Colleagues and scholars from coast to coast, across Bass Strait and all the ships at sea.
While what is currently going on in Ukraine and Crimea is not Cuba 1962, it is worth reflecting on the words of the man who was at the centre of the Cuban Missile Crisis (October 14 - 28, 1962) and his warnings on misjudgements, and overblown rhetoric.
From "After Two Years: A Conversation With The President" 17 December 1962.
President Kennedy: "Looking back on Cuba, what is of concern is the fact that both governments were so far out of contact, really. I don't think that we expected that he [Nikita Khrushchev, the Soviet Premier] would put the missiles in Cuba, because it would have seemed such an imprudent action for him to take, as it was later proved. Now, he obviously must have thought that he could do it in secret and that the United States would accept it. So that he did not judge our intentions accurately."

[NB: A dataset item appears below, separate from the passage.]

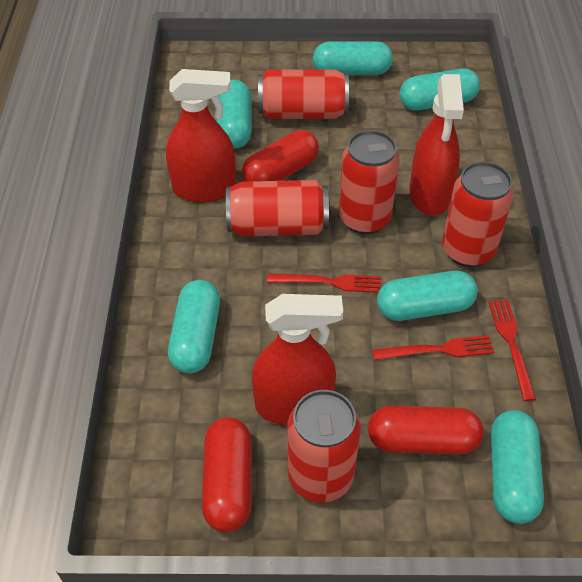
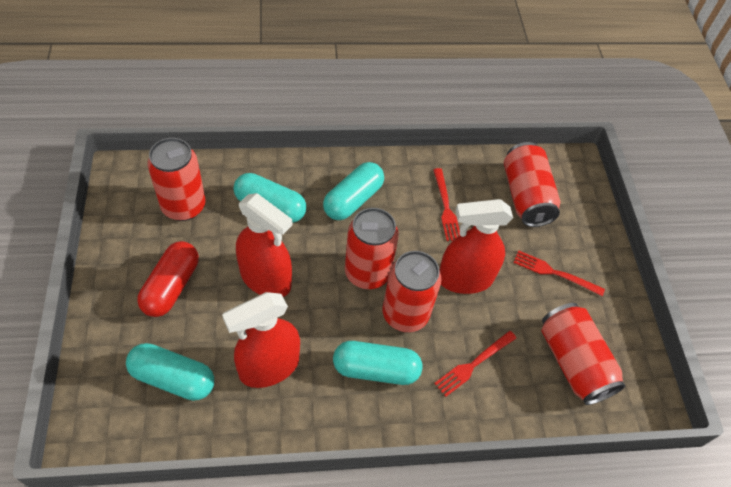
red capsule: 3 -> 1
turquoise capsule: 6 -> 4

"Well, now, if you look at the history of this century, where World War I really came through a series of misjudgments of the intentions of others, certainly World War II, where Hitler thought that he could seize Poland, that the British might not fight, and if they fought, after the defeat of Poland they might not continue to fight, Korea, where obviously the North Koreans did not think we were going to come in, and Korea, when we did not think the Chinese were going to come in, when you look at all those misjudgments which brought on war, and then you see the Soviet Union and the United States so far separated in their beliefs, we believing in a world of independent sovereign and different diverse nations, they believing in a monolithic Communist world, and you put the nuclear equation into that struggle, that is what makes this, as I said before, such a dangerous time, and that we must proceed with firmness and also with the best information we can get, and also with care. There is nothing--one mistake can make this whole thing blow up. So that--one major mistake either by Mr. Khrushchev or by us here--so that is why it is much easier to make speeches about some of the things which we ought to be doing, but I think that anybody who looks at the fatality lists on atomic weapons, and realises that the Communists have a completely twisted view of the United States, and that we don't comprehend them, that is what makes life in the sixties hazardous."